The COVID-19 Therapeutics Accelerator is aligned with the ACT-Accelerator Therapeutics Pillar. To ensure effective treatments reach people in low- and middle-income countries, the COVID-19 Therapeutics Accelerator collaborates with other organizations in the ACT-Accelerator, such as Unitaid, to support the development of procurement and delivery frameworks that work in these contexts.
What were some barriers to drug development that the CTA has helped overcome?
COVID-19 was a completely new virus, and in the early stages of the pandemic, we were learning more about it every day. This uncertainty meant we needed to take a portfolio approach to treatment research and invest in several different treatments and projects simultaneously because we couldn’t be sure which treatments would work.
Further, there is a high level of risk in early-stage drug development, with limited funding allocated for discovery research. To alleviate this risk, the COVID-19 Therapeutics Accelerator provided significant financial support for innovators and guidance on how to navigate the development pathway. This guidance included advice on transitioning from academic-led early stage clinical drug development to later stage, Phase II clinical trials, access to in-vivo and in-vitro clinical trial platforms run by the Drugs for Neglected Diseases Initiative (DNDi), and access to expertise from partners within the ACT-Accelerator Therapeutic Partnership.
What are some examples of the progress CTA has made in the research and development of COVID-19 treatments?
The COVID-19 Therapeutics Accelerator supported pre-clinical and early clinical evaluations of repurposed drugs in treating COVID-19 patients through trial platforms like AGILE. These trials conducted rapid early assessments of potential treatments and helped identify treatments that could be taken forward for later stage clinical trials.
We have also funded in later stage clinical trials such as RECOVERY International, which operates in India, Nepal, and Southeast Asia. These trials have clinically assessed both repurposed and novel treatments of COVID-19 in different use cases.
Why should we fund COVID-19 therapeutics when we need to expand access to COVID-19 vaccines?
Delaying funding for treatments will prolong the pandemic, leading to more lives lost and more economic damage. The global roll-out of these vaccines is taking a long time; we still need to treat people who fall ill and anyone who is unable to get vaccinated.
Treatment options for coronavirus patients in all countries are currently limited to only dexamethasone, hydrocortisone, and tocilizumab, together with oxygen — proven to save lives for the most seriously-ill patients so far. We do not have effective, proven treatments for most patients, including the prevention of mild symptoms from worsening. Having these treatments will be crucial in changing the course of the pandemic.
How can world leaders better support the CTA to increase access to COVID-19 therapeutics?

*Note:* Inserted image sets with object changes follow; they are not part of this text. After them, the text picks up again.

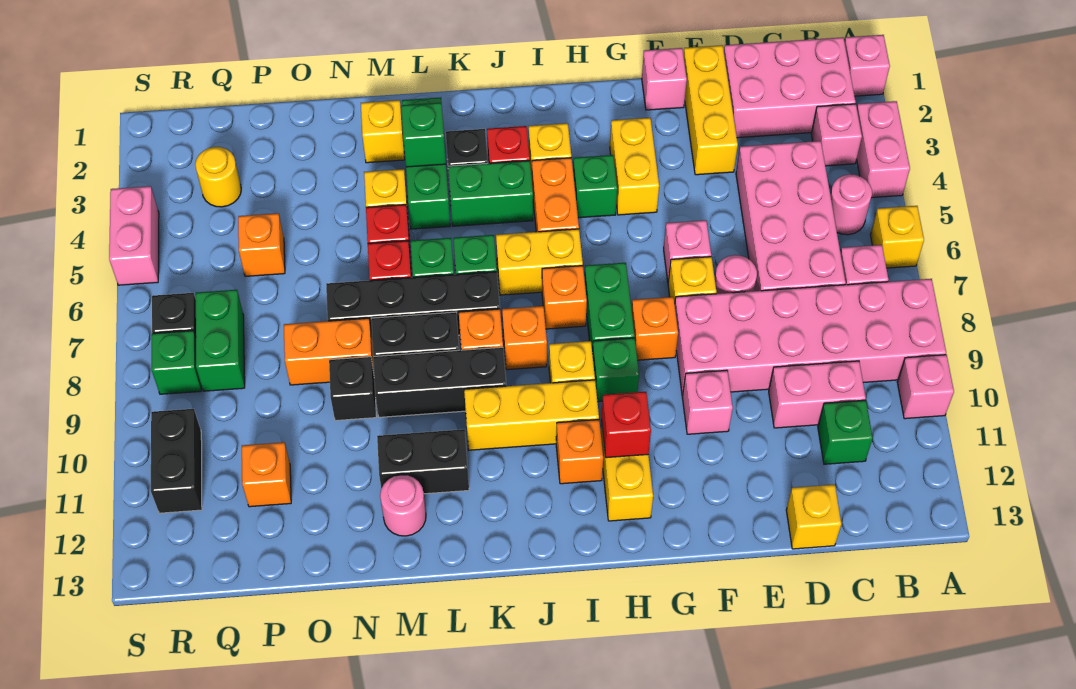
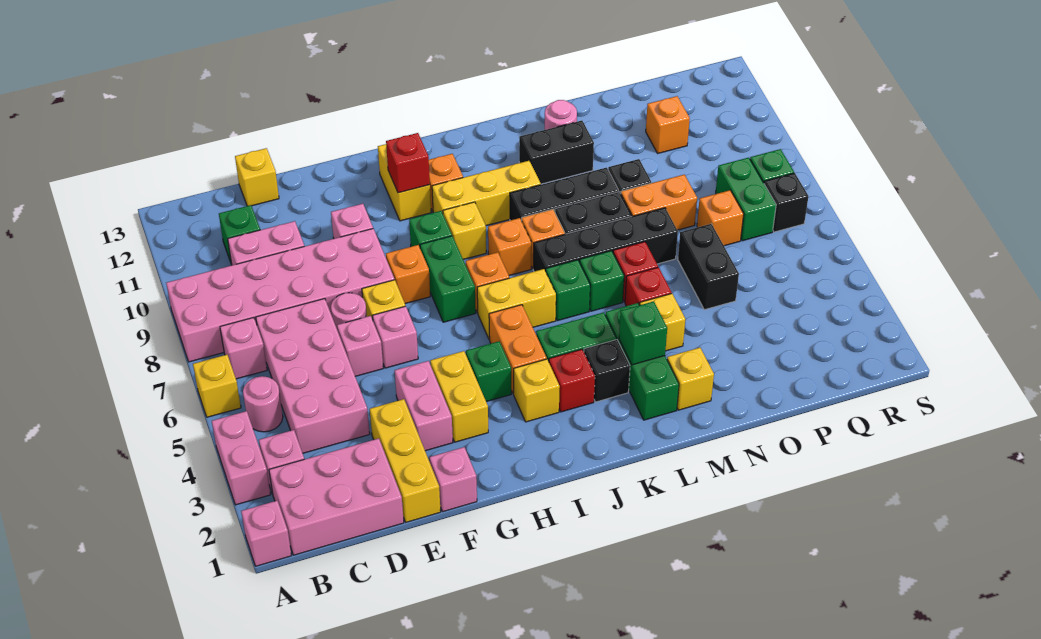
pink brick A10 level 1 -> pink brick E6 level 1
orange brick P5 level 1 -> orange brick P7 level 1
yellow round brick Q3 level 1 -> none
black brick R10:R11 level 1 -> black brick O5:O6 level 1
pink brick S4:S5 level 1 -> pink brick F3:F4 level 1

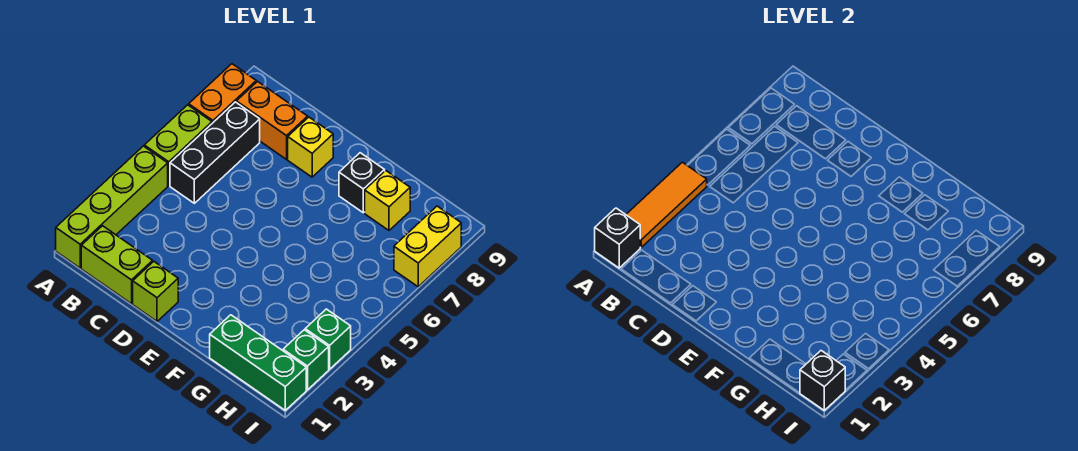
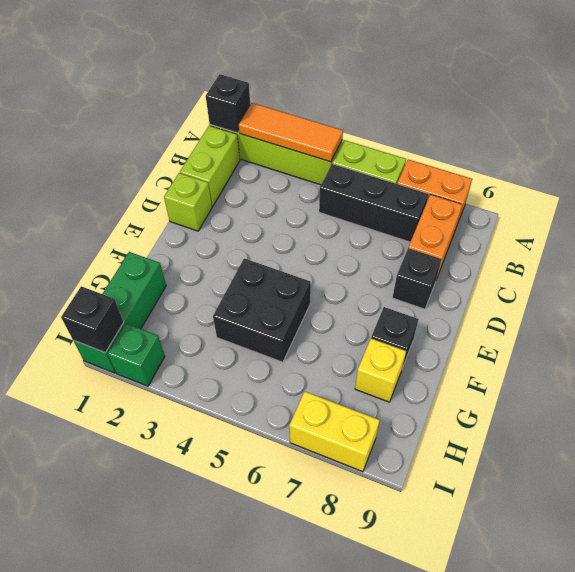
yellow brick D8 level 1 -> black brick D8 level 1
none -> black brick F4:G5 level 1
green brick I3 level 1 -> none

To save lives, resume global trade and contain COVID-19, every country needs equal access to tests, treatments, vaccines, and stronger health systems. It’s essential that leaders take a holistic approach and invest right now in all these elements to contain COVID-19.
However, the mechanism for ensuring access to treatments in low-and middle-income countries — the ACT-Accelerator — is facing a significant funding gap across all pillars.
In just a year, the ACT-Accelerator has driven real progress. It has delivered the first vaccines to low- and middle-income countries, significantly reduced the costs of tests, procured PPE, and secured access to the first proven COVID-19 treatments. But to lead our way out of this crisis, each country needs to do their fair share and close the ACT-Accelerator funding gap for this year and the next.
Disclosure: The Bill and Melinda Gates Foundation is a funding partner of Global Citizen.